Euro-Area Inflation Rate Turned Positive Before Brexit Vote

  • Consumer prices rose annual 0.1% in June; median estimate 0%
  • Inflation returned to Germany while prices fell in Spain

Inflation unexpectedly returned to the euro area in June, suggesting that central-bank stimulus may have been starting to filter through to the economy before Britons chose to leave the European Union.

Consumer prices rose 0.1 percent from a year earlier, the European Union’s statistics office in Luxembourg said on Thursday. That’s the first increase since January and compares with a median estimate of unchanged prices, according to a Bloomberg survey of economists.

European Central Bank President Mario Draghi has been counting on a slow inflation pick-up in the second half as oil prices stabilize and the region continues its moderate recovery. Ahead of Britain’s vote to leave the EU, he expressed confidence that price growth in the region would return to the institution’s goal of just under 2 percent in the “not-too-distant” future.
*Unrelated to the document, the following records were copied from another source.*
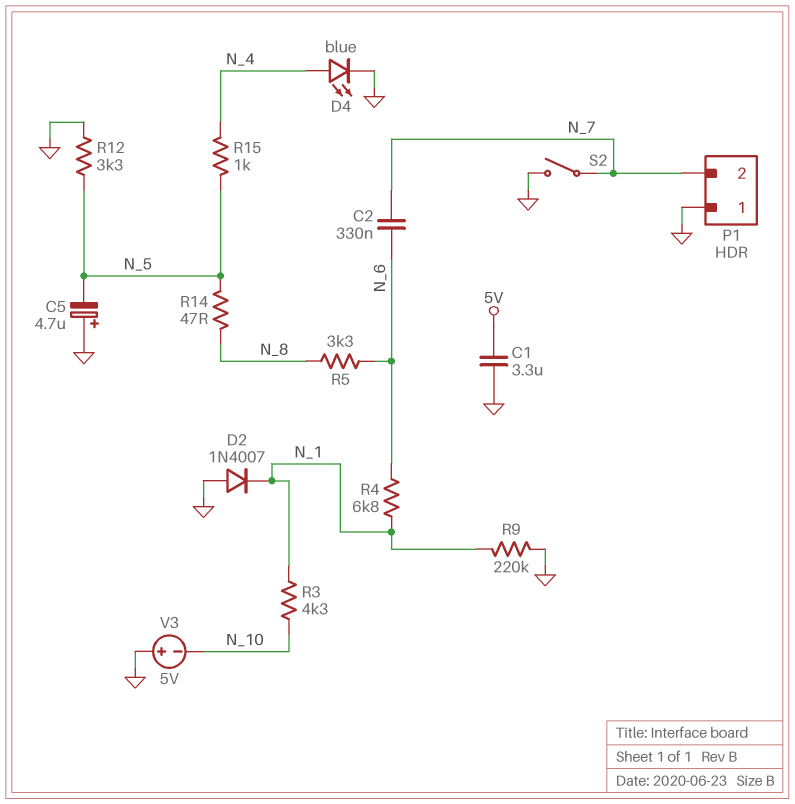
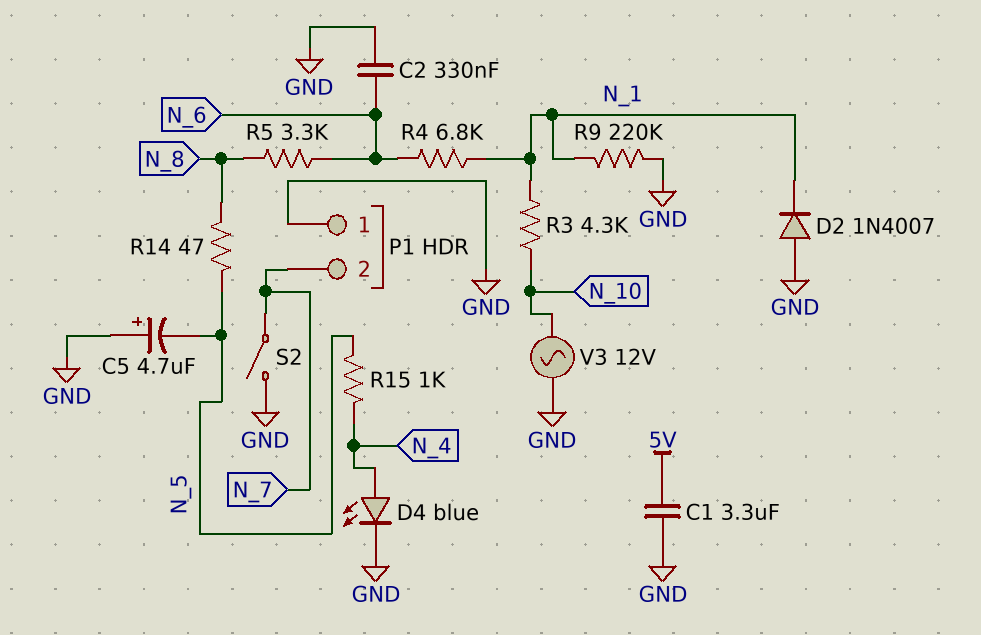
C2: 330nF (N_6, N_7) -> 330nF (GND, N_6)
R12: 3.3k (GND, N_5) -> none
V3: 5V (plus GND, minus N_10) -> AC 12V (GND, N_10)

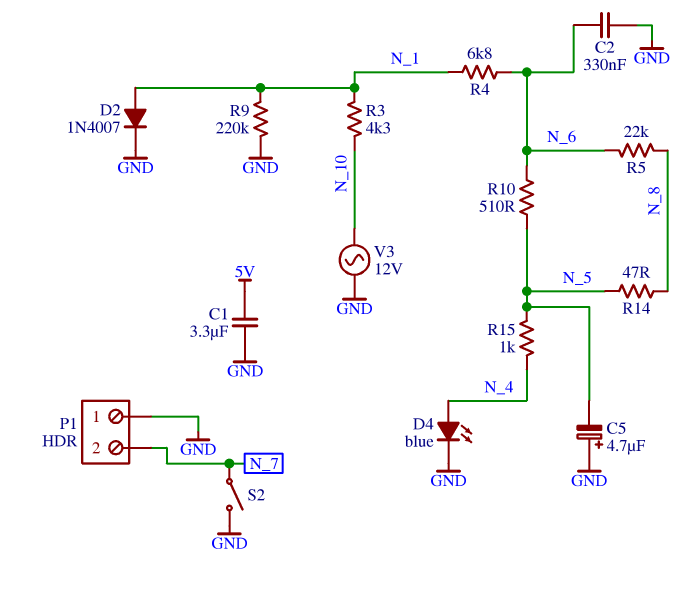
D2: diode 1N4007 (A GND, K N_1) -> diode 1N4007 (A N_1, K GND)
R5: 3.3k (N_6, N_8) -> 22k (N_6, N_8)
R10: none -> 510 (N_5, N_6)

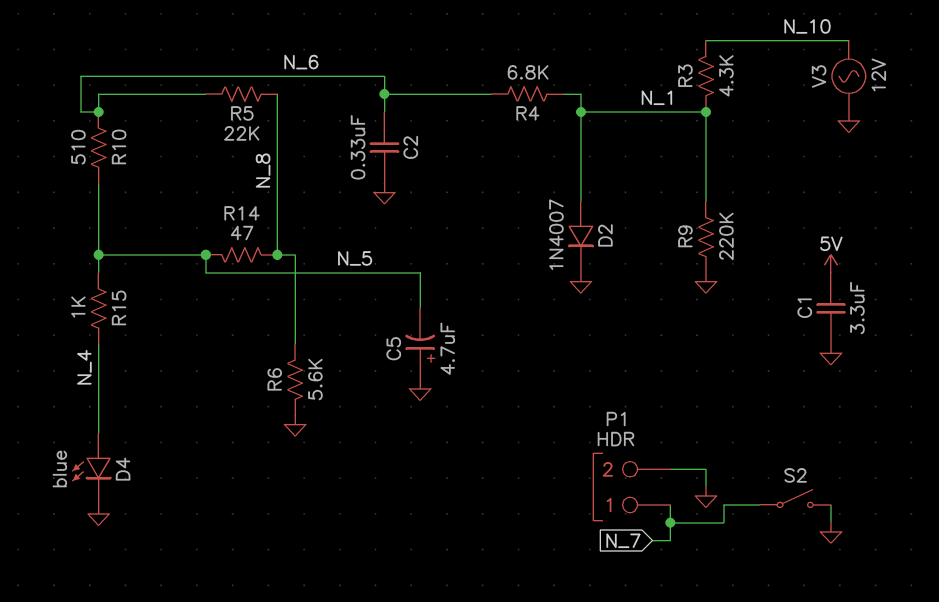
P1 pin 1: GND -> N_7
P1 pin 2: N_7 -> GND
R6: none -> 5.6k (GND, N_8)

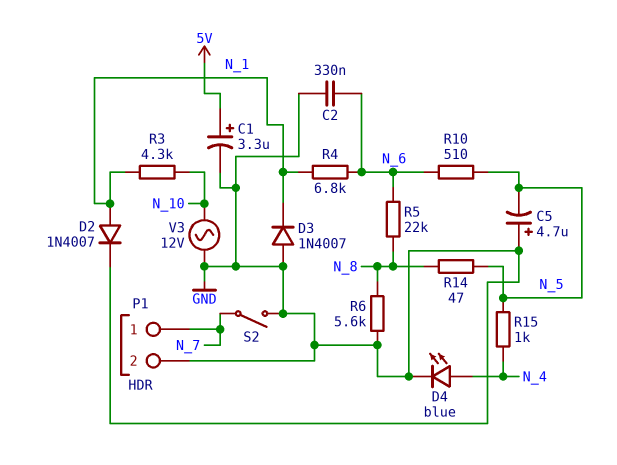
C1: 3.3uF (5V, GND) -> 3.3uF (plus 5V, minus GND)
D3: none -> diode 1N4007 (A GND, K N_1)
R9: 220k (GND, N_1) -> none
That may now take longer to achieve despite the latest positive surprise as growth in the 19-nation economy is set to suffer in the wake of the U.K. referendum. Output may drop as much as 0.5 percent below previous projections over the next three years, Draghi told European leaders in Brussels.

Core Inflation

“Brexit could lead to lower growth in the euro area and that in turn may impact core inflation going forward,” says Nick Kounis, head of macroeconomic research at ABN Amro Bank NV in Amsterdam. “The ECB is looking at what happens to price developments over the medium-term, and with a more subdued trajectory of core inflation they may come to the conclusion that the headline rate will stay below target for longer than they had previously expected.”

The ECB currently forecasts inflation will average 0.2 percent this year before accelerating to 1.3 percent in 2017 and 1.6 percent in 2018. It sees growth at 1.6 percent in 2016 and 1.7 percent in each of the following two years. Core inflation accelerated to 0.9 percent in June from 0.8 percent in May, Eurostat said.

Policy makers already have deployed a raft of unconventional stimulus that includes large-scale asset purchases, negative interest rates and long-term loans that see banks getting paid for extending credit to companies and households. Still, inflation has undershot the ECB’s goal for more than three years.

Consumer prices declined an annual 0.9 percent in Spain., while the inflation rate in Germany rose to 0.2 percent, the highest since January, according to national reports.

The euro-area release follows data on Wednesday showing that economic confidence in the region weakened in June in anticipation of Britain’s referendum, even as sentiment improved in some countries with larger shares of trade with the U.K. like Germany and the Netherlands.